D’une part, l’état d’urgence sanitaire – qui est un régime d’exception, dont le principe est de ne s’appliquer qu’exceptionnellement – doit s’achever le 1er juin, après avoir été déjà prorogé il y a tout juste un mois. Il est incontestablement trop tôt pour savoir s’il est nécessaire de le prolonger à nouveau et, surtout, il arrive un temps ou, si la crise perdure, d’autres solutions doivent être envisagées que des régimes d’exception, à la seule discrétion du pouvoir exécutif : un état d’urgence consiste à frapper vite et fort, si cela ne fonctionne pas, c’est qu’il faut procéder autrement.

D’autre part, à supposer que nous dussions à nouveau reporter les échéances électorales, nous serions vraisemblablement la seule grande démocratie à ne pas être en mesure de maintenir son propre fonctionnement, face à la pandémie.

Il n’est pas acceptable que, sur la durée, un virus, aussi dangereux soit-il, menace la vie même d’une démocratie. Ce qui vaut lorsque la crise survient ne saurait valoir lorsqu’elle perdure. Des mesures peuvent être prises pour garantir non seulement l’effectivité et la sécurité du vote, les jours du scrutin, mais aussi le bon déroulement de la campagne électorale. Des missions et des réflexions ont d’ailleurs été conduites pour aménager les modalités de participation au vote, mais tout a été écarté par l’Exécutif. Ce quitte ou double est-il une preuve supplémentaire de l’incapacité à anticiper ?

Arguer de la crise sanitaire pour reporter ces échéances électorales ne saurait donc pas être autre chose qu’un prétexte pour éviter des élections qui risquent de ne pas favoriser la majorité actuelle.

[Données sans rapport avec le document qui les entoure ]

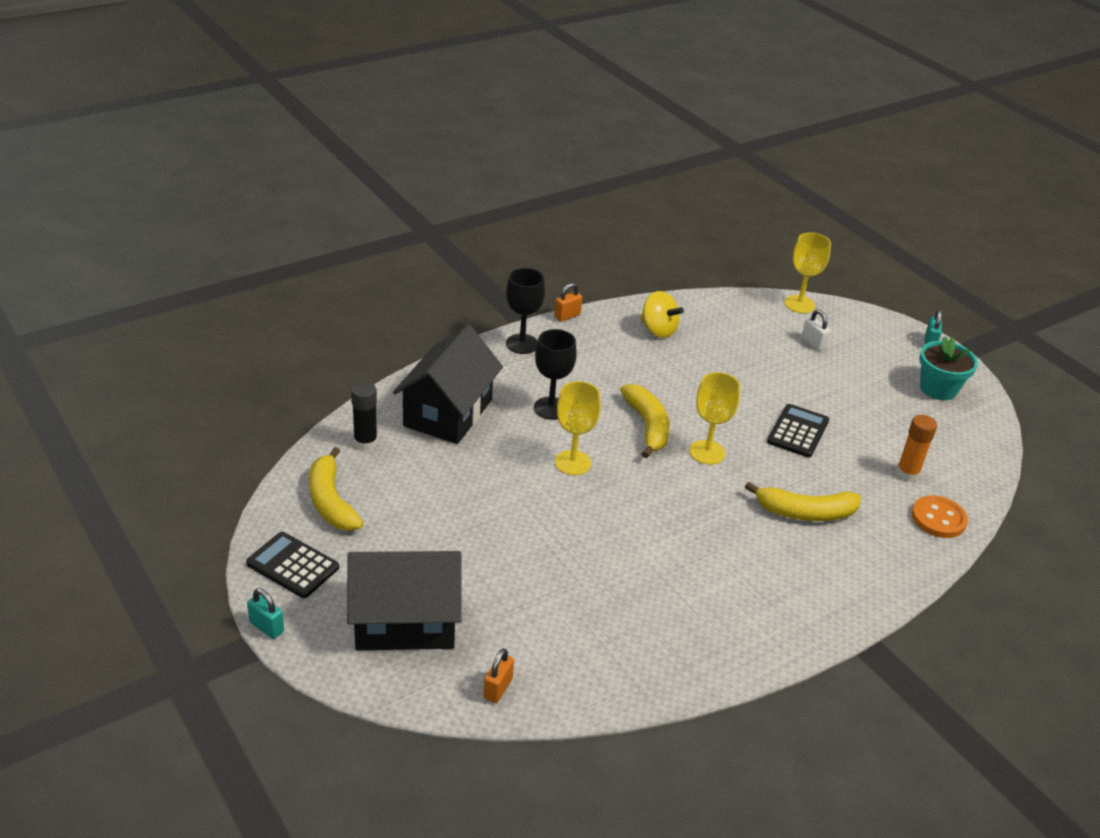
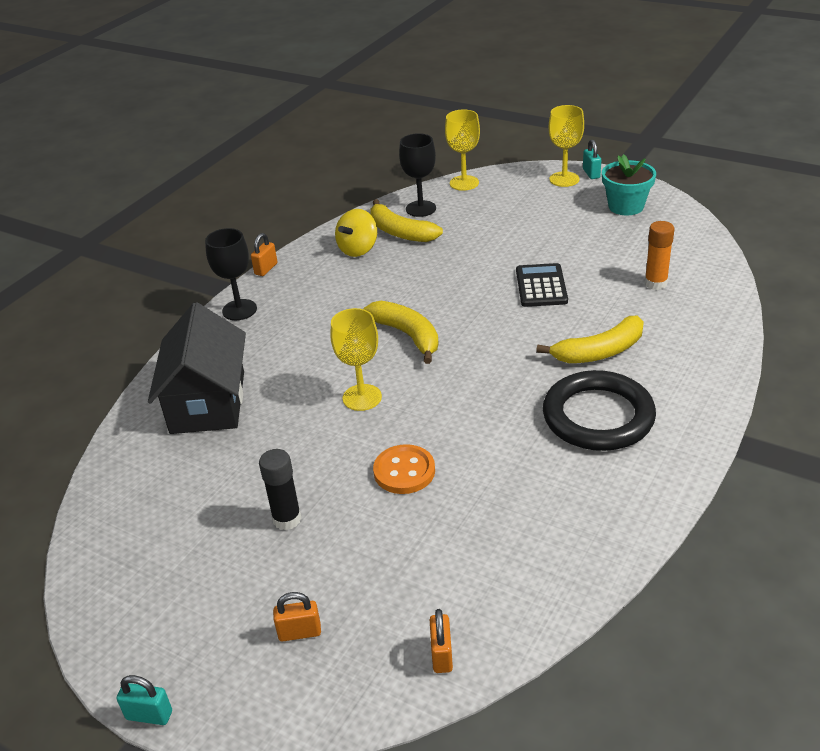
camera: 20 degrees left, 0 degrees up
(293, 565) = (138, 631): black calculator -> none
(331, 501) = (139, 543): yellow banana -> yellow banana (400, 232)
(365, 443) = (140, 467): black glue stick -> black glue stick (287, 519)
(405, 622) = (300, 632): black house -> orange padlock
(551, 408) = (307, 356): black goblet -> black goblet (421, 209)
(658, 330) = (358, 249): yellow spinning top -> yellow spinning top turned 105 degrees clockwise
(707, 452) = (477, 336): yellow goblet -> yellow goblet (564, 179)
(760, 567) = (598, 416): none -> black ring
(813, 343) = (499, 209): white padlock -> none
(938, 519) = (708, 309): orange button -> orange button (404, 471)

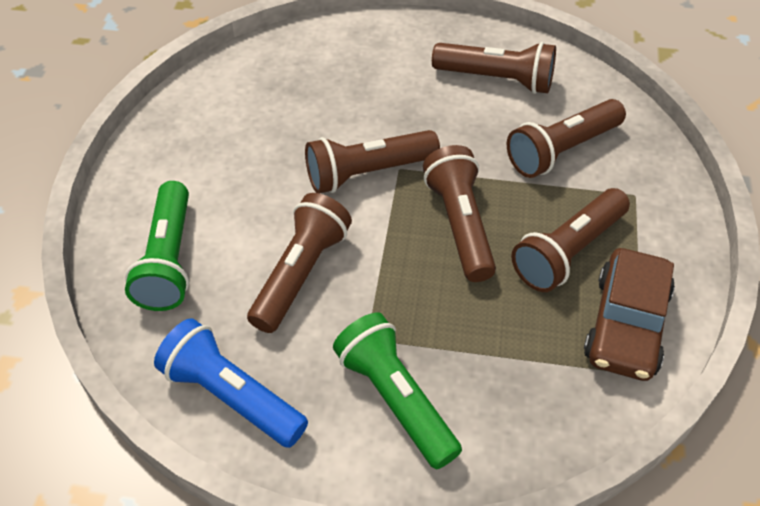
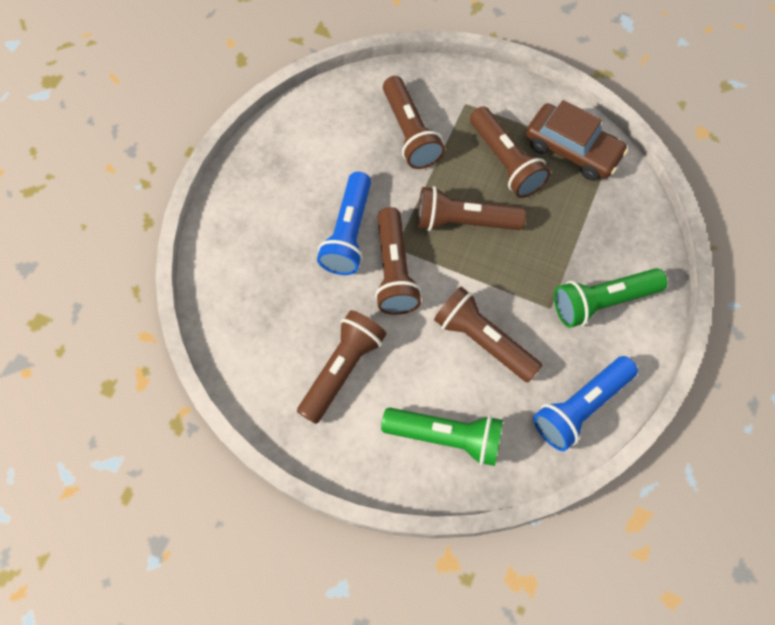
camera: 75 degrees left, 15 degrees up
(401, 124) = (348, 233): none -> blue flashlight
(496, 79) = (319, 151): brown flashlight -> brown flashlight (342, 370)

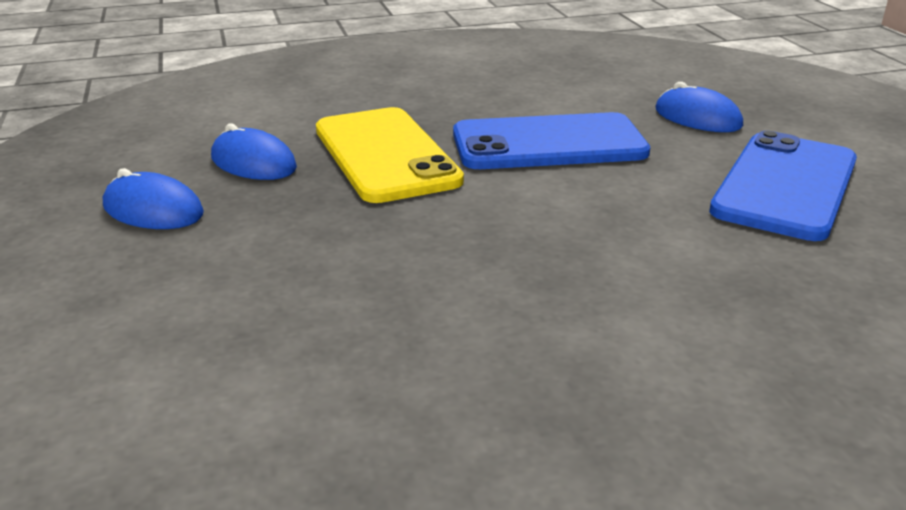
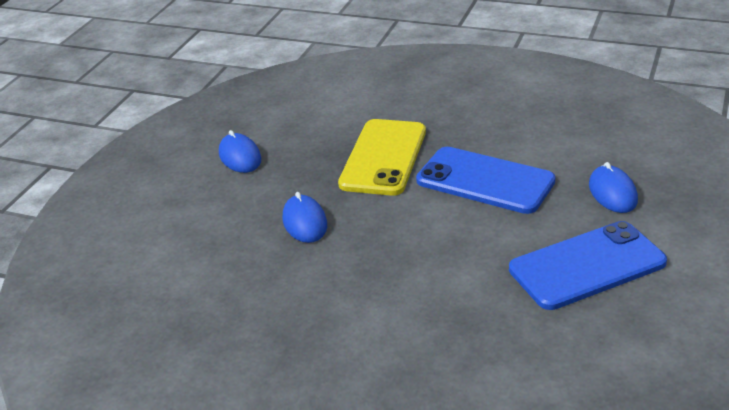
camera: 40 degrees right, 5 degrees up
(253, 163) = (312, 140): blue mouse -> blue mouse (305, 222)

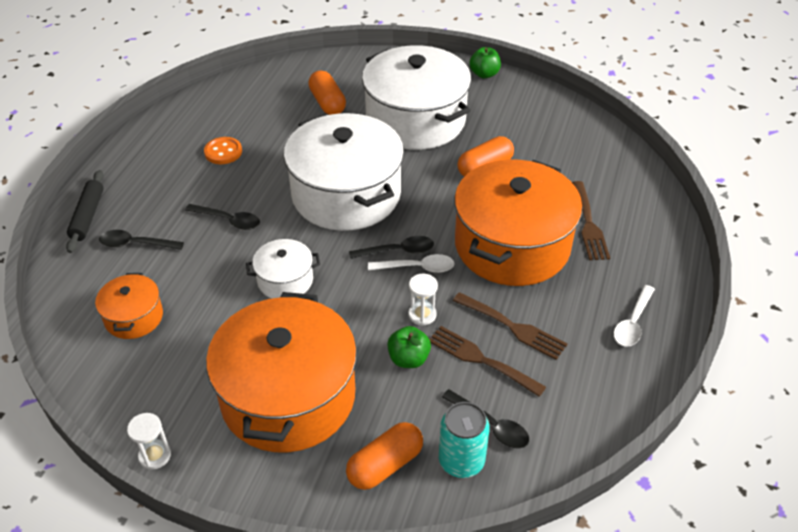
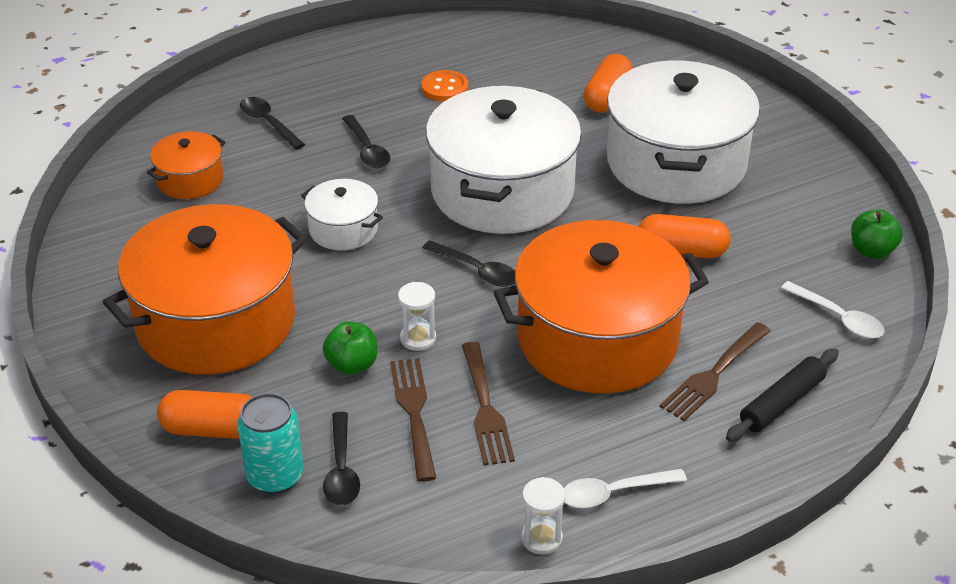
camera: 45 degrees right, 5 degrees down
(88, 216) = (263, 78): black rolling pin -> black rolling pin (782, 403)
(155, 455) = (68, 292): white hourglass -> white hourglass (541, 538)
(417, 268) = (473, 296): white spoon -> white spoon (838, 318)
(484, 74) = (827, 160): green apple -> green apple (872, 250)

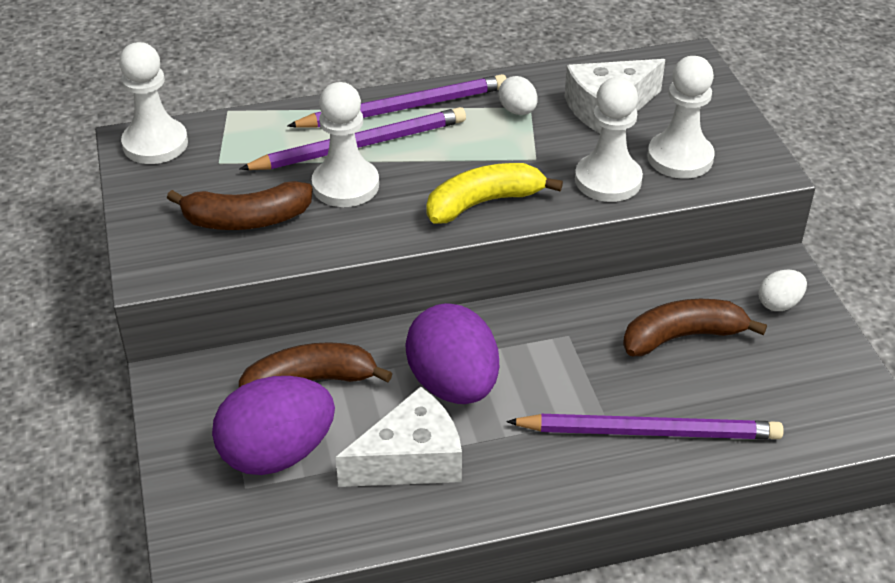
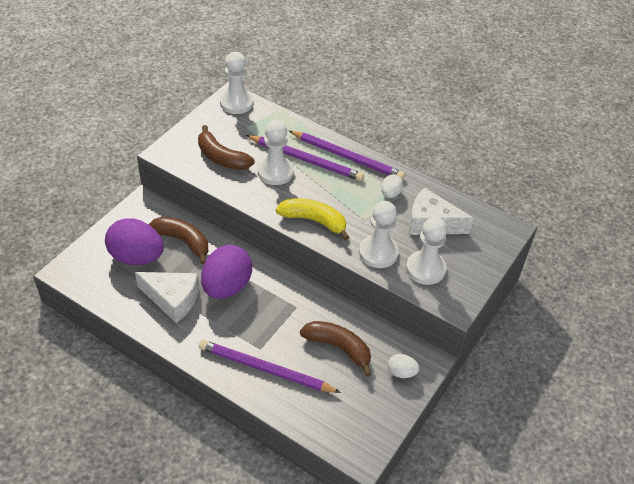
camera: 45 degrees right, 5 degrees up
(648, 431) = (266, 369): purple pencil -> purple pencil turned 150 degrees clockwise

D’autant plus si cette dernière souhaite maintenir son projet de réforme constitutionnelle, soumise à référendum à l’automne : comment pourrait-on envisager de voter sur une telle réforme en septembre ou octobre, alors que l’on a préféré reporter des élections locales en juin ?

Sur le plan politique, l’équilibre est intenable. Gageons que sur le plan du droit, un nouveau report ne serait pas davantage acceptable.